Here’s another view of the last episode I got through the email, which includes a lot of smart detail and rejects the K-Lo Tony’s final moments interpretation.

On a scale of one to ten, I have to give the Sopranos finale a mediocre five. Some things were tied up; the Phil line played itself out, Janice remains Janice, Uncle Junior, like Livia, is left with almost no one, and it makes sense that apart from Tony the only other man who was made for that type of life, Paulie, is left in it. But Chase cynically left too much unresolved—where did the Russians go to after all (they were mentioned at the beginning of an episode this session). As for the ending, it was too cynical and too post-modern. AJ easily trades his grandmother’s “it’s all a big nothing” for his father’s “focus on the good things” self-imposed worldview. Tony who memorably once told his daughter that it is 1951 in his house (this by the way as she is telling him that he needs to get with the “times”) now shrugs his shoulders when he hears that she will be late for a family dinner because she first has to get her birth-control prescription switched. And we are left to wonder about a guy in the member’s only jacket and two Black guys in an Italian diner. This, of course, was egged-on by the final music. As a recovering eighth grade Journey fan, the choice of music was not lost on me. Right before the unresolved fad to black, Steve Perry sings “some will win; some will lose; some were born to sing the blues. Oh, the movie never ends, it goes on and on and on and on.” Sadly, Chase left us with a teen-aged version of the Moviegoer.

UPDATE: I asked this author for some more specific wack-related comments:No whacking here. Apart from the draw of a big-money movie in which Tony must appear, the scene is not really set for a hit. Tony eye-balls the members only guy twice, including when he enters the bathroom. Egged on by Paulie, he still wonders whether Phil’s crew will really call a peace—thus he must keep his eyes’ open, especially with his family there. I doubt he would be blind-sided by someone questionable that he knows is in the bathroom off to his right (his gun hand by the way). As to the Black guys, Phil’s crew in the past frowned upon using them for hits (they can be used for other crimes but not hits—this was Junior’s unseemly move in their view).

The only response I can have is that turning to Black guys might be the post-Phil Brooklyn generation’s way of catching Tony unawares.

Discussions - 3 Comments

I stayed up for this crap? I wasted an hour on this crap? Call it in and don't waste my time in the future.

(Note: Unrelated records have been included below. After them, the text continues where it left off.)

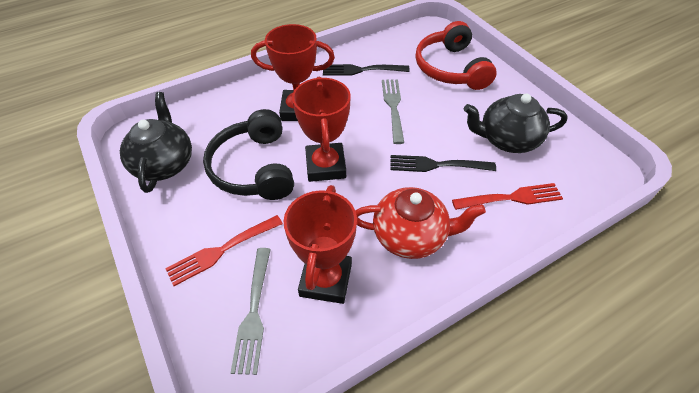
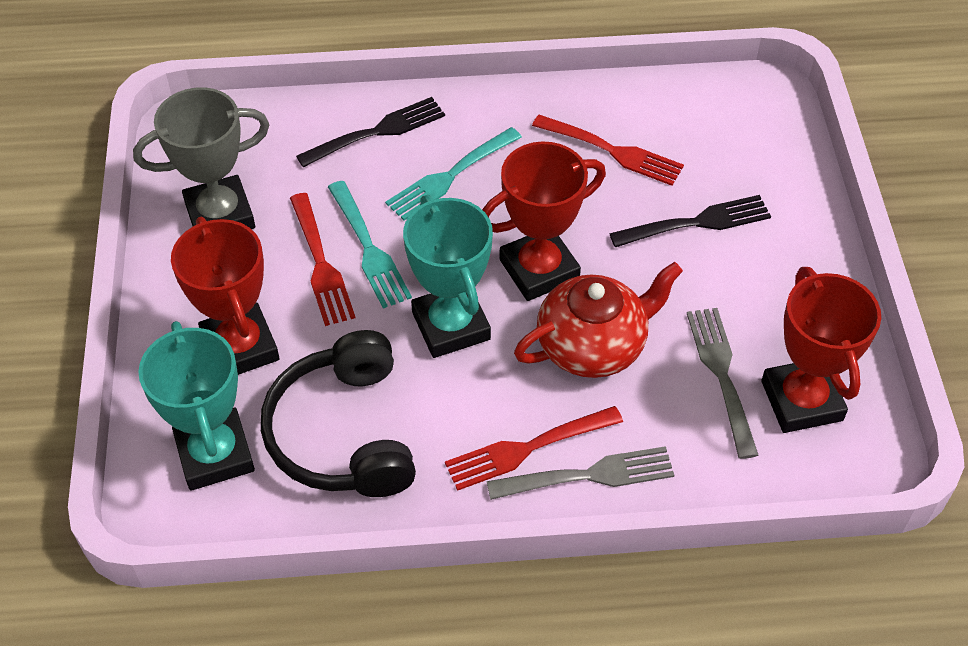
black teapot: 2 -> 0
grey trophy: 0 -> 1
red fork: 2 -> 3
red headphones: 1 -> 0
turquoise fork: 0 -> 2
turquoise trophy: 0 -> 2

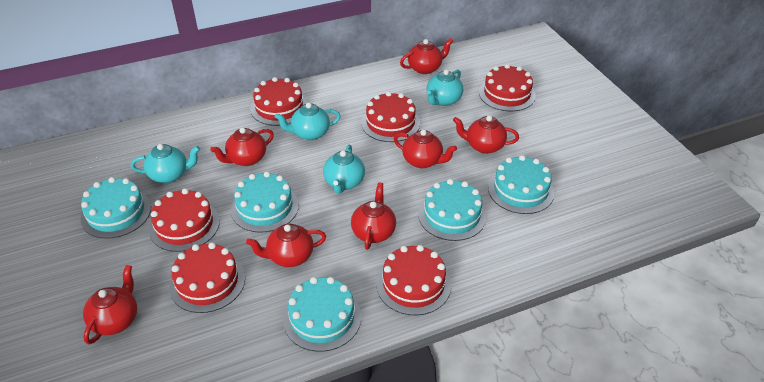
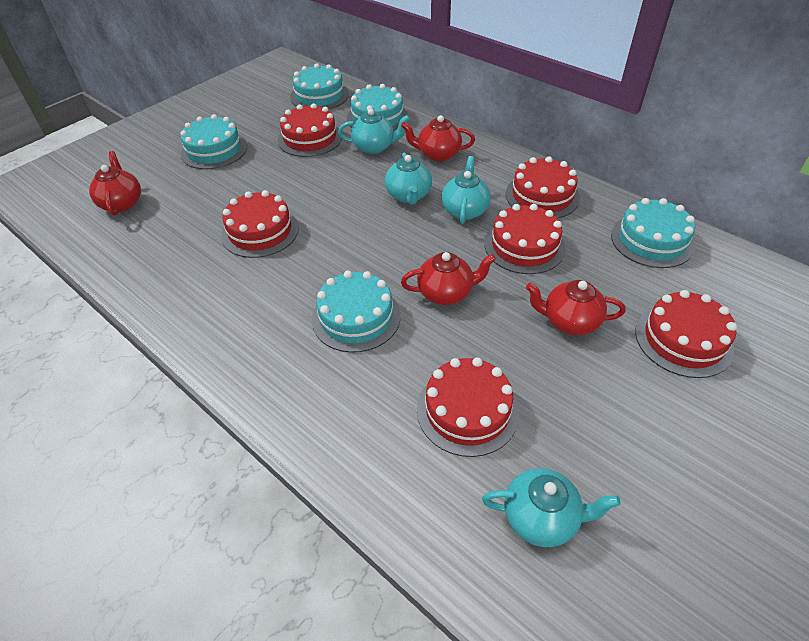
red teapot: 7 -> 4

The unresolved ending means one of two things - this is Tony's POV and it stops when he's killed, or his life is a perpetual hit-is-just-around-the-corner kind of hell. Brilliant either way.

The proponderance of evidence, which I will report later, is that the black guys killed Tony. Their names appear in the credits at the end of the final episode (even those they barely appear on screen and say nothing), and it turns out, I'm told, that Tony killed only of their brothers in an earlier episode. So far this is hearsay...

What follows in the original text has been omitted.